What follows is a very enjoyable though overall frustrating adventure that suffers from a couple of crucial flaws. The main problem lies with Ashley Walter's character Gregor, the leader of the salvage trio. With the clock ticking away, it's not long before Gregor suggests that they split up to speed up the search for Clara. Unsurprisingly, Gregor is not interested in finding Clara; his mind is fixed on salvaging as much as possible from the TARDIS. They eventually find themselves in a room which contains the architectural reconfiguration system (aka a machine that makes machines). Rather than appreciating the wonder before him, Gregor decides to take a circuit system for himself. The TARDIS is not best pleased and creates an endless maze in order to keep the circuit from leaving the ship.

At this point, I struggled to believe that Gregor would continue to think that he could win. When faced with a machine as miraculous as the TARDIS, he wants to destroy it and sell it on piece by piece. Despite the strange wonder he sees in front of him, he decides not to listen to the Doctor, the one person who has a grasp of what the TARDIS is capable of. It was too unbelievable, even for a character as despicable as Gregor. It served a greater function to the plot (the TARDIS' playful tricks causing more problems for the crew), but this was at the expense of character integrity.

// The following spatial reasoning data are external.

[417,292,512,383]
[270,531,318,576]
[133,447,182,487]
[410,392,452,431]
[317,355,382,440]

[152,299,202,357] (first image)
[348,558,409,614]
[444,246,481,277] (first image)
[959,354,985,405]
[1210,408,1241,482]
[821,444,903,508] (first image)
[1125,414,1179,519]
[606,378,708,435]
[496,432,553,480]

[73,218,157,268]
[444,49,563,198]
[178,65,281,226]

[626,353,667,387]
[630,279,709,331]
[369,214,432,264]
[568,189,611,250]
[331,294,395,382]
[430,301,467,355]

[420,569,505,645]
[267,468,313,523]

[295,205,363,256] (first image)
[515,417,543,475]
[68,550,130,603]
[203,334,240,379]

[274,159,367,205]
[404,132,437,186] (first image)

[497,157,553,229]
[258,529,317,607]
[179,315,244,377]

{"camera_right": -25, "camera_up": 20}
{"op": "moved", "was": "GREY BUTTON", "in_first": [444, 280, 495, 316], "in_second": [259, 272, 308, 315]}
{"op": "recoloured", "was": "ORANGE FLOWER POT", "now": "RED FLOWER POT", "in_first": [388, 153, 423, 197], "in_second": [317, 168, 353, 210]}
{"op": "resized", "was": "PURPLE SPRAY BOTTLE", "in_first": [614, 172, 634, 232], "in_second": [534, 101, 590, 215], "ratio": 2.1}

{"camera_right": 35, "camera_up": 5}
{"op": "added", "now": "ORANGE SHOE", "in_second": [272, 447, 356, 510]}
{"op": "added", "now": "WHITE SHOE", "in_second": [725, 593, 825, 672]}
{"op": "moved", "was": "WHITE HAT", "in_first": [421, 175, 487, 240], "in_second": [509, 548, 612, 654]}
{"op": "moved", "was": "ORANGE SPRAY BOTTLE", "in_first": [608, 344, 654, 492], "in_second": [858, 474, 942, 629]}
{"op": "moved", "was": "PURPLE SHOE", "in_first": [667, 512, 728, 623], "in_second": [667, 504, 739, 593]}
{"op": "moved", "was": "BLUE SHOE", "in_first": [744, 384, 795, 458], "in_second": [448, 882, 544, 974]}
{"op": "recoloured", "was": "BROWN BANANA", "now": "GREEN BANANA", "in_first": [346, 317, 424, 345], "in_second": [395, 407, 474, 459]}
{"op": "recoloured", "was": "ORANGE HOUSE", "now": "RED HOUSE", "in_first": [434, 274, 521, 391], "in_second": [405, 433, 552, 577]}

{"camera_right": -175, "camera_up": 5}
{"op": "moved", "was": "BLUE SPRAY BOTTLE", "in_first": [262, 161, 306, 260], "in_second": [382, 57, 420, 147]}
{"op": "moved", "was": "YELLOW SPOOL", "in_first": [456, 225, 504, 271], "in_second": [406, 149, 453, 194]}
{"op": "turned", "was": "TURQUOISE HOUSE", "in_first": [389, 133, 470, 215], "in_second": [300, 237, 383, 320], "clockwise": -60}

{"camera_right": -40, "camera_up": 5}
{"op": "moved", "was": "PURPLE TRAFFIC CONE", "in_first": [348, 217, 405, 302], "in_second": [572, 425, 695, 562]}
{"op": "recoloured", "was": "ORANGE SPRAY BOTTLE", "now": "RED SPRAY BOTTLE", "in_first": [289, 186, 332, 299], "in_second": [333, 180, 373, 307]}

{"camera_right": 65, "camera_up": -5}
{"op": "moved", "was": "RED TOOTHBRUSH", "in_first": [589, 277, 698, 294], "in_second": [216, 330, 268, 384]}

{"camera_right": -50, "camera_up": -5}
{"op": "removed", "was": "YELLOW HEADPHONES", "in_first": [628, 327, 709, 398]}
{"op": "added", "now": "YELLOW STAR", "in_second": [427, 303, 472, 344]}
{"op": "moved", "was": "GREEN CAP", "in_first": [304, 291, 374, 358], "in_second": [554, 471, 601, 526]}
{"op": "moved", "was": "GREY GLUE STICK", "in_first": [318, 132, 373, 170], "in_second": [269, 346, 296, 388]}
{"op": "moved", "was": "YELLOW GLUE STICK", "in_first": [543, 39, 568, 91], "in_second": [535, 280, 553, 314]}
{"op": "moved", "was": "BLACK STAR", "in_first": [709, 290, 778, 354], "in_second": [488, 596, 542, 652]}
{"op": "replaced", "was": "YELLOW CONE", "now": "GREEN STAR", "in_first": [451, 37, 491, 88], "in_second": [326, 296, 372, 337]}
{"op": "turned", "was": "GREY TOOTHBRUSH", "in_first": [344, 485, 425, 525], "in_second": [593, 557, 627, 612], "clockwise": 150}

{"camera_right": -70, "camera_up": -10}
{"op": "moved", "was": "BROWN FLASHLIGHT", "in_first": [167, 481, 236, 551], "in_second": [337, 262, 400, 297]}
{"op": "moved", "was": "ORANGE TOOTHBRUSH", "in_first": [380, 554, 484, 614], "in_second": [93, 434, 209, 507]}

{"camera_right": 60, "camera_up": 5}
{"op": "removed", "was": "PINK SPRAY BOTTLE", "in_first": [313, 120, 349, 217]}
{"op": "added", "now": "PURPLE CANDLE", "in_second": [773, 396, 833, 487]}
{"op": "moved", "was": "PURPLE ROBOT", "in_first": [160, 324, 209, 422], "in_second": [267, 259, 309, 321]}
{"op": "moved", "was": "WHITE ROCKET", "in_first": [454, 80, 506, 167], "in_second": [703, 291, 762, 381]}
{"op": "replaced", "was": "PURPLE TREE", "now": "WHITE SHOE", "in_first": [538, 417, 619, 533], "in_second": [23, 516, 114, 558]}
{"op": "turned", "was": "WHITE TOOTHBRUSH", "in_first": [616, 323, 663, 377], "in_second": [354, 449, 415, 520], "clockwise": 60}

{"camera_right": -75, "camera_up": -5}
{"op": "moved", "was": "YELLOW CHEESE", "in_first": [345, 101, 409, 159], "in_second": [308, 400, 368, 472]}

The first half of the episode was certainly the weaker part. Clara was essentially left alone to stumble through some of the hidden delights of the TARDIS such as the swimming pool and a grand library. Eventually Clara is reunited with the Doctor and the brothers and all seems well. The self destruct countdown was fake, a necessary motivation for the brothers to stay and help. However, the TARDIS' engines are very damaged. This real problem ramps up the threat and drives the episode forward.


A menace at the heart of the TARDIS. (image courtesy of digitalspy.co.uk)
A rift in time is causing the past and future to spill into the present. Echoes, doppelgängers  and some very threatening volcanic rock figures are causing all sorts of problems. Tricky, the android brother, gets injured by expelled fuel rod. Gregor's refusal to cut him free reveals that Tricky is not an android, but a human. After an explosion which damaged his eyes and voicebox, his brothers decided to play a joke on Tricky. They convinced him he was an android but let the joke play out too long and didn't tell him otherwise.

Unfortunately, this too felt unbelievable. Tricky was in line to become captain of the ship when their father died, but Gregor wanted this for himself and made his own brother into his subordinate. Everything that followed from the reveal of this deception was very good and well acted, but the initial reveal itself was too far-fetched.

They eventually reach the Eye of Harmony and with the volcanic figures closing in, the Doctor's worst fears are seemingly coming true. He has worked out that the figures are their future selves, but it's only when he sees himself that he realises that they must be able to interrupt their own timeline. The Doctor and Clara manage to escape, though Gregor and Tricky aren't so lucky as they fuse together into the twin bodied volcanic rock figure as the future had always intended.


The Eye of Harmony. (image courtesy of telegraph.co.uk)
They reach the engine room where The Doctor works out how he can reset time. This involves the use of that most feared plot device, the Deus Ex Machina; presented here as a Big Friendly Button. Initially this felt lazy, but I've come to appreciate more thanks to the nice reveal involving Clara's burnt hand. Unfortunately, the big time reset makes most of what happened in the previous 40 minutes irrelevant. The overarching story of this series concerning the Doctor's name is teased once more. Clara discovers it whilst hiding in the library and almost spills the beans, only for the Doctor to stop her and erase all  memory of it with his Big Friendly Button.

Ultimately, Journey To The Centre Of The TARDIS was not the disaster it could have so easily been, but the do-over at the end means that it was rather inconsequential in the grand scheme of the show.